Su principal aportación en las técnicas de aprendizaje se centra sobre el rol de las emociones: «Estudios recientes muestran que la adquisición de conocimientos comparte sustratos neuronales con la búsqueda de agua, alimentos o sexo. Lo placentero. Por eso hay que encender una emoción en el alumno, que es la base más importante sobre la que se sustentan los procesos de aprendizaje y memoria», dice.
Anna Carballo, doctora en Neurociencias por la Universidad Autónoma de Barcelona, Profesora del Máster en Dificultades de Aprendizaje y Trastornos de Lenguaje de la Universitat Oberta de Catalunya además de pedir prudencia ante «el poder seductor de la neurociencia», ya que no tiene una fórmula para diseñar la escuela perfecta, tiene una postura más crítica sobre el poder de las emociones en el aula.
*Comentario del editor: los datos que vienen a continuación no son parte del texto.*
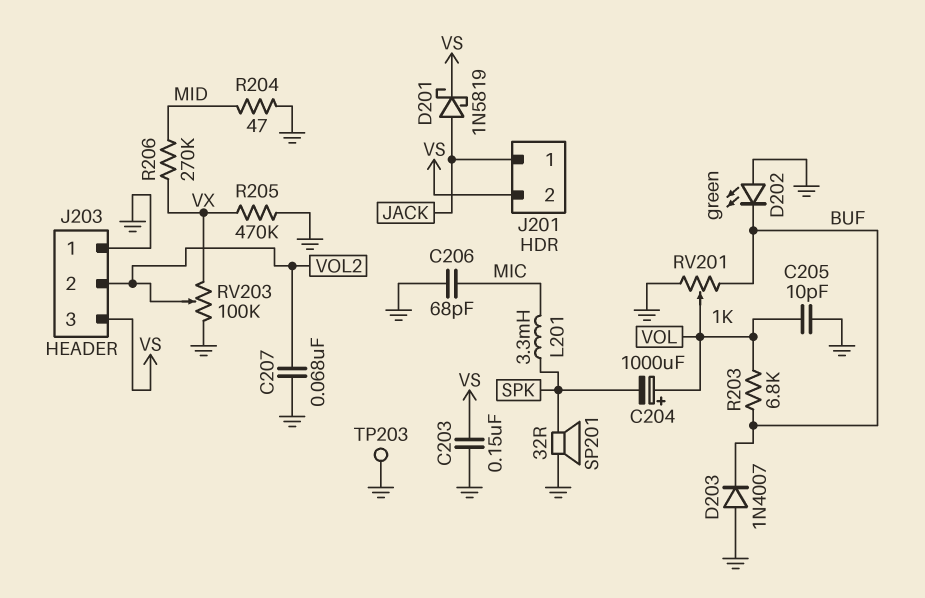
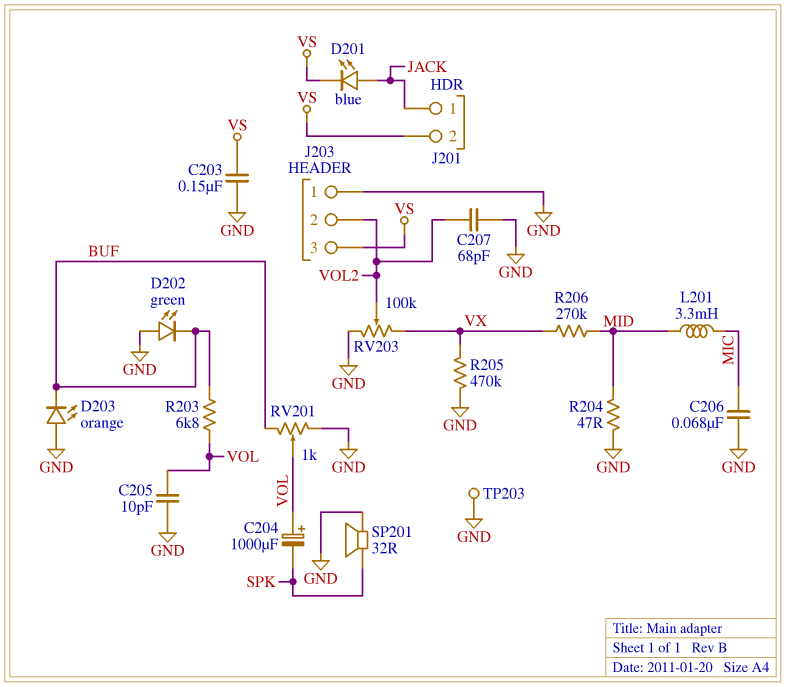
C206: 68pF (GND, MIC) -> 68nF (GND, MIC)
C207: 68nF (GND, VOL2) -> 68pF (GND, VOL2)
D201: schottky 1N5819 (A JACK, K VS) -> LED blue (A JACK, K VS)
D203: diode 1N4007 (A GND, K BUF) -> LED orange (A GND, K BUF)
L201: 3.3mH (MIC, SPK) -> 3.3mH (MIC, MID)

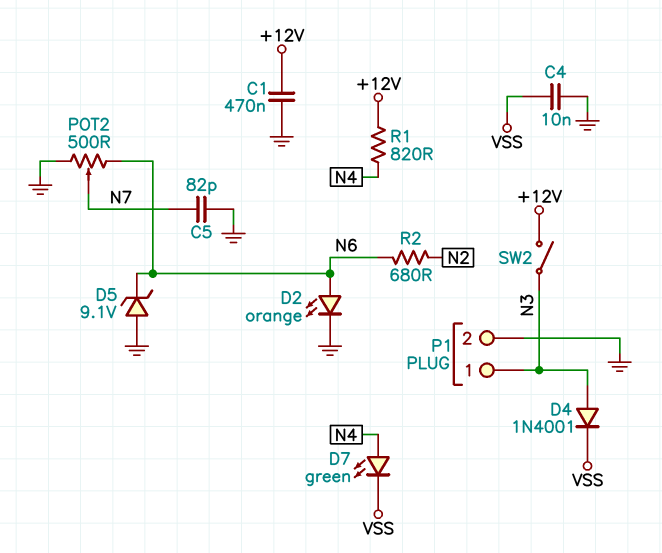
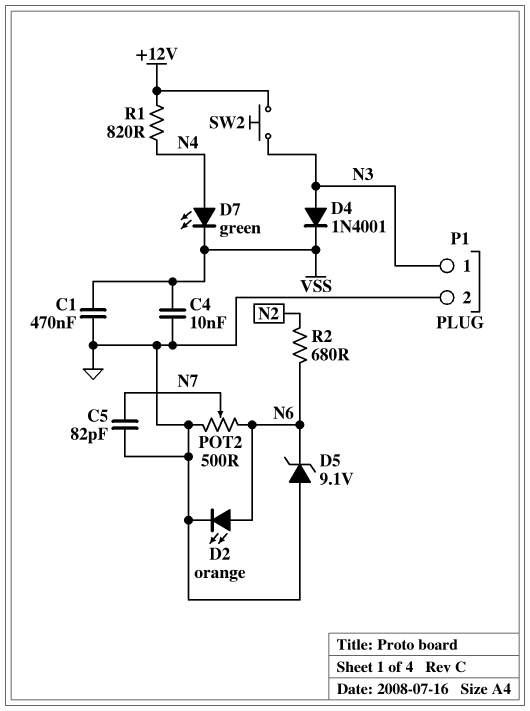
C1: 470nF (+12V, GND) -> 470nF (GND, VSS)
SW2: switch (+12V, N3) -> button (+12V, N3)

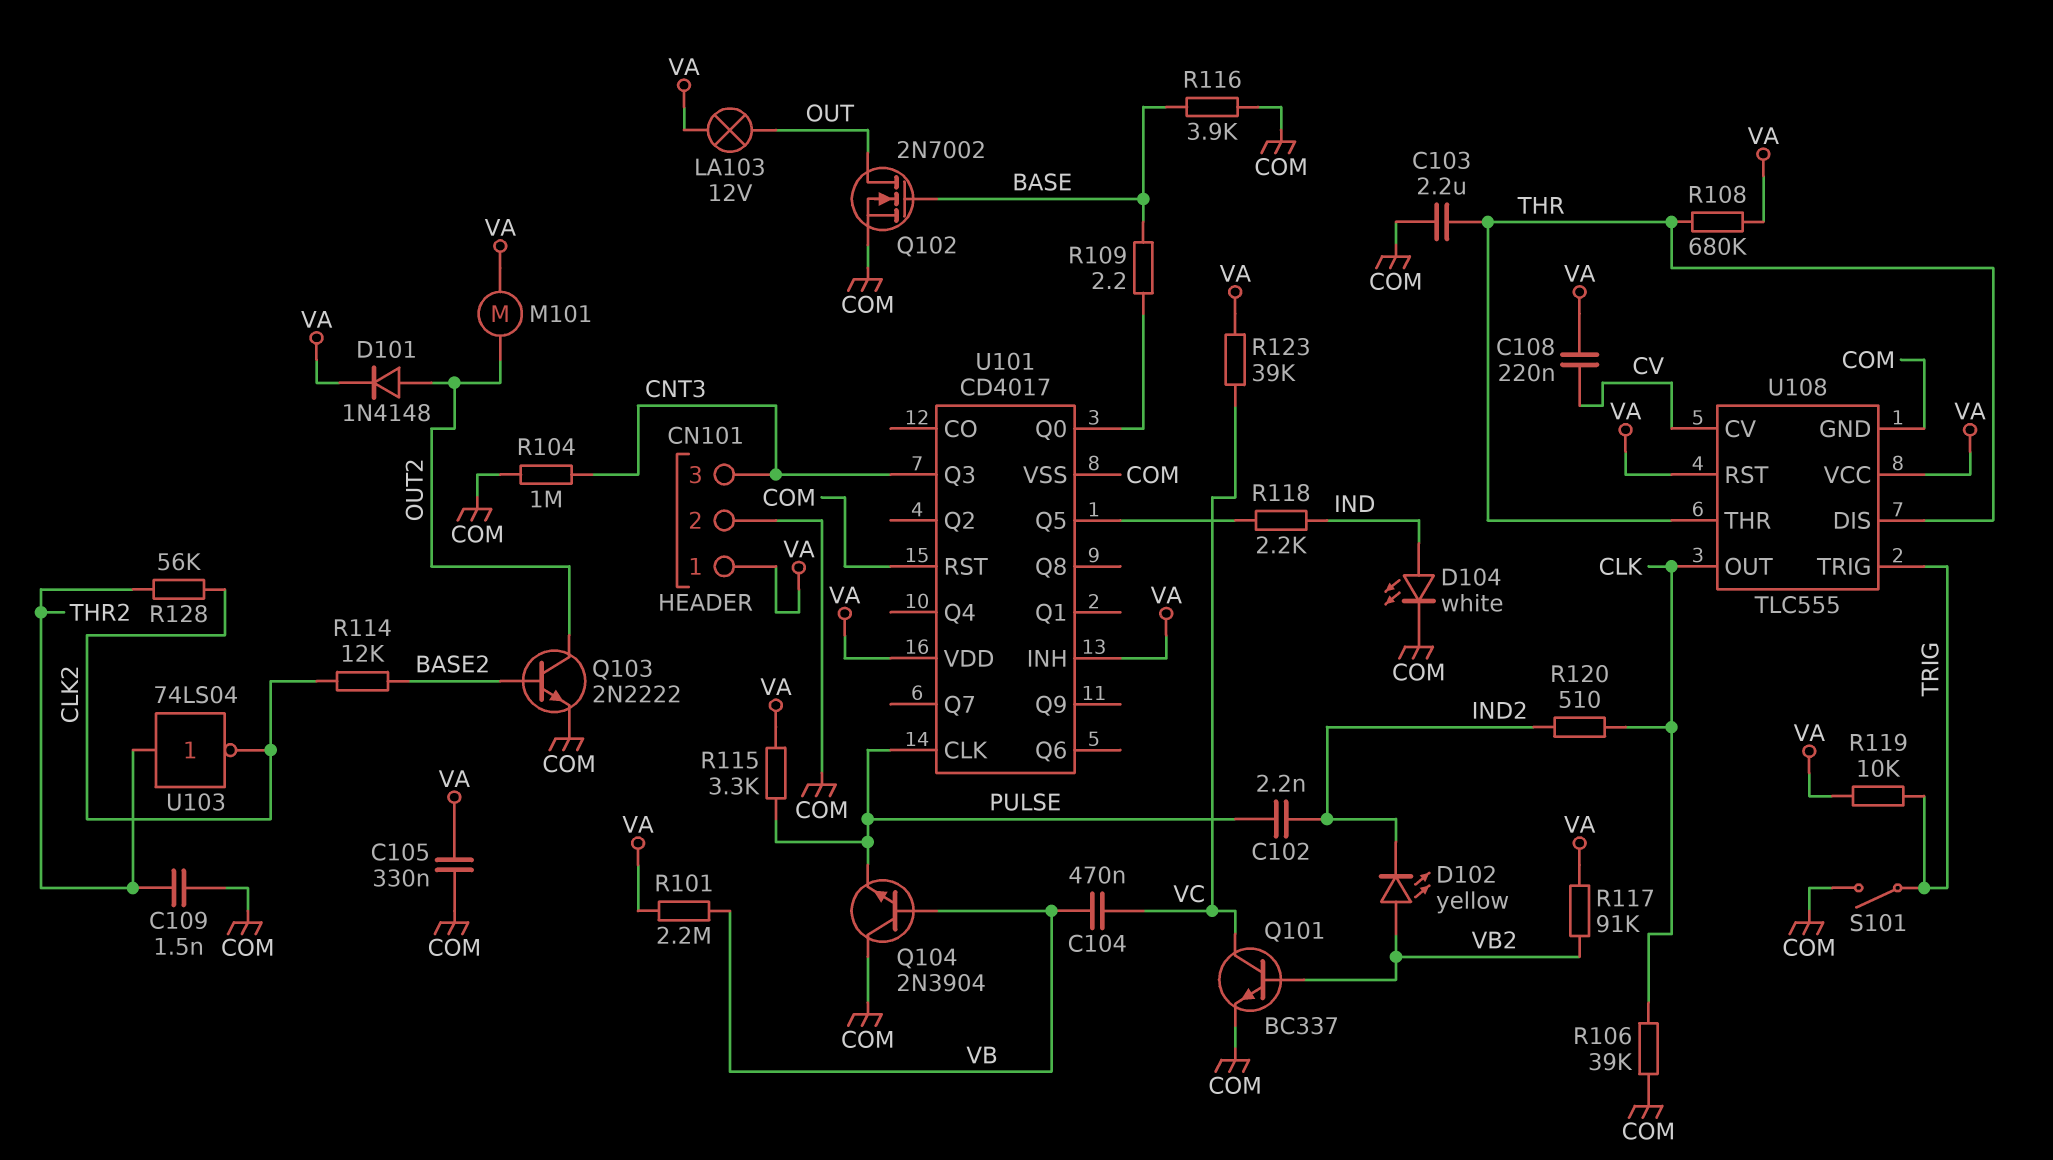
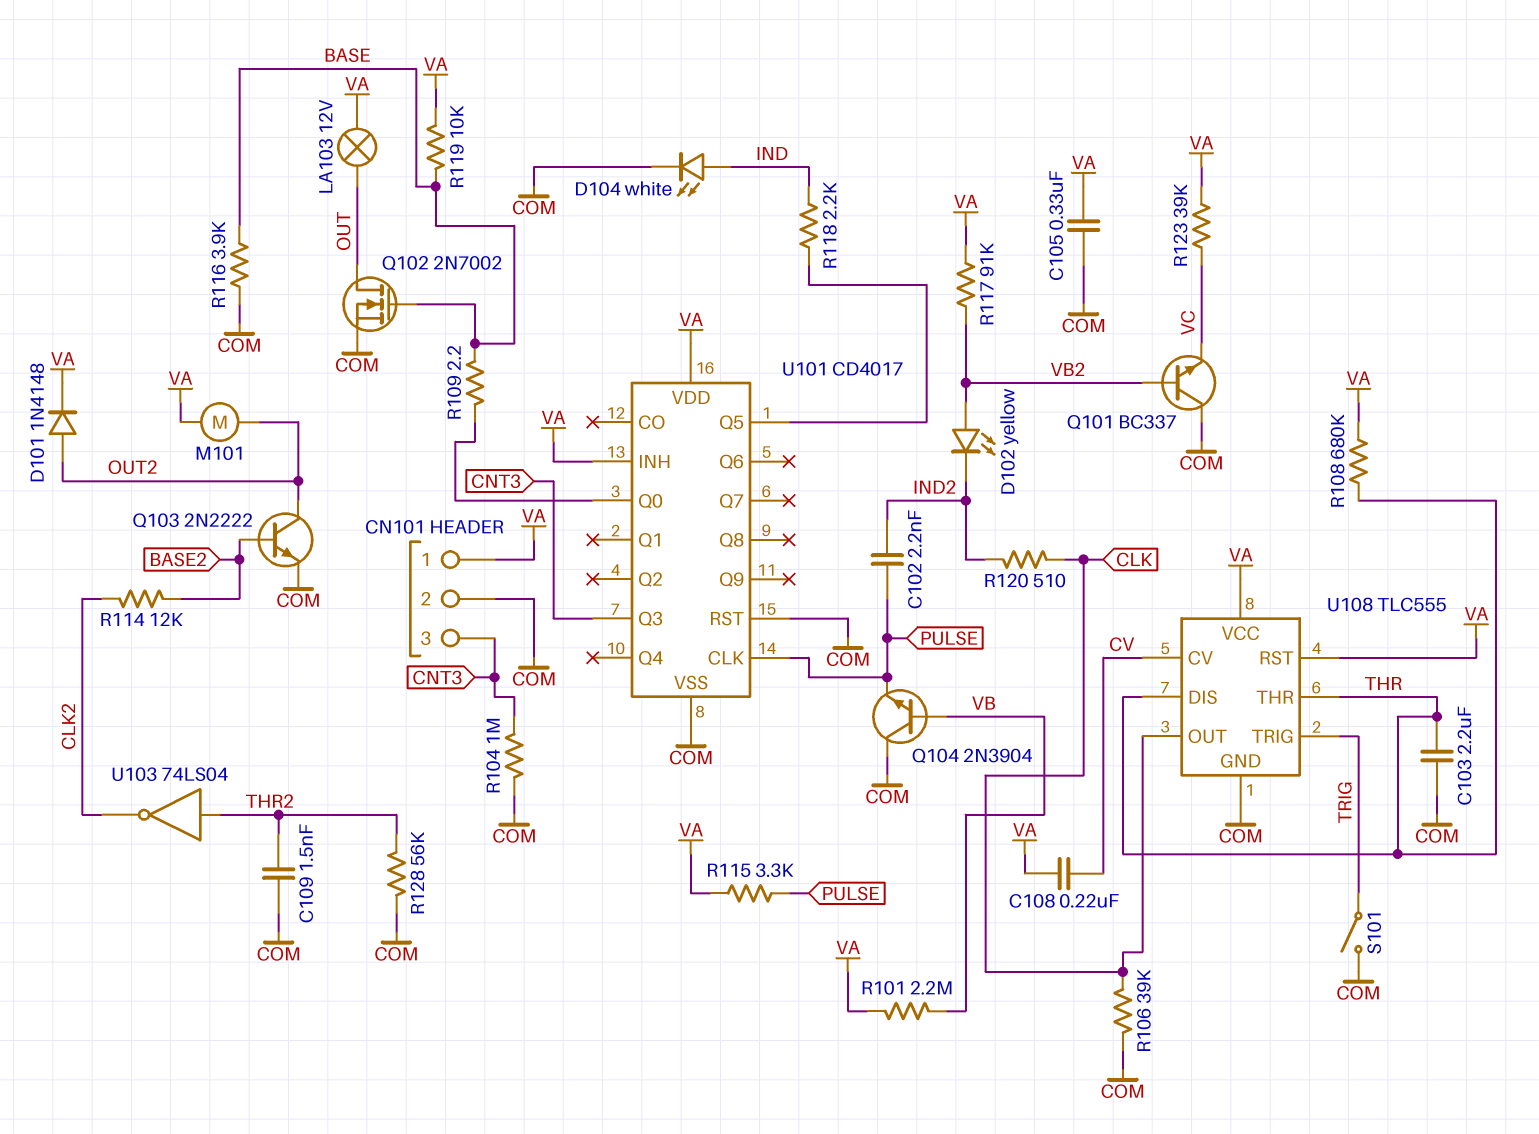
C104: 470nF (VB, VC) -> none
Q101: NPN BC337 (B VB2, C VC, E COM) -> NPN BC337 (B VB2, C COM, E VC)
R119: 10k (TRIG, VA) -> 10k (BASE, VA)
R128: 56k (CLK2, THR2) -> 56k (COM, THR2)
La doctora Carballo reconoce que el cerebro necesita emocionarse para aprender, pero alerta a los docentes sobre el peligro de convertir las clases en un «frenesí emocional constante». Los niños también tienen que aprender a aburrirse.
«La idea clave es que las experiencias de aprendizaje se acompañen de emociones positivas, conseguir que el alumno no las asocie al fracaso, al no llego. Si no, a la larga no querrá seguir aprendiendo. El cerebro tiende a querer repetir toda experiencia placentera. Además, es absurdo intentar que a todos los niños les emocione lo mismo. La propuesta pedagógica tiene que ser diversa.», especifica Anna Carballo.
Mi personal opinión es que, si el sistema educativo quisiera fomentar auténticas capacidades intelectuales sean fruto de un lento y duro proceso del trabajo y la disciplina, debería insistir como leva motivacional más en los sentimientos que en las emociones. Las emociones, elementos claves de nuestro mundo relacional post-post-moderno, son instintivas y rápidas, de lo contrario los sentimientos de maduración lenta y estratificada, hechos de memorias, relaciones y de historia. Estos últimos supongo que sean menos comprensibles por los neurólogos, pero más por psicólogos, historiadores, sociólogos y pedagogos.
En este sentido la neurología, como ciencia dura, debería constituir un apoyo para confirmar lo que ya ha sido hallado por parte de la pedagogía y psicología, ciencias más blandas pero con muchos más datos experimentales, fruto de décadas de observaciones en el aula.
Anna Carballo lo tiene claro: «Tenemos información de lo que hace un cerebro dentro de un tubo de resonancia magnética funcional cuando toma una decisión. Pero toda la complejidad que conlleva un contexto de aprendizaje como el aula se nos escapa…».
«Muchos estudios dan la razón a lo que la pedagogía había expresado con su intuición: que para aprender un concepto partimos de lo que ya sabemos; que la implicación hace aprender mejor que la pura escucha; que es importante transferir conocimientos de un contexto a otros; que la clase magistral sirve para ciertos objetivos, pero no para introducir nuevas ideas…», afirma Ruiz Martín.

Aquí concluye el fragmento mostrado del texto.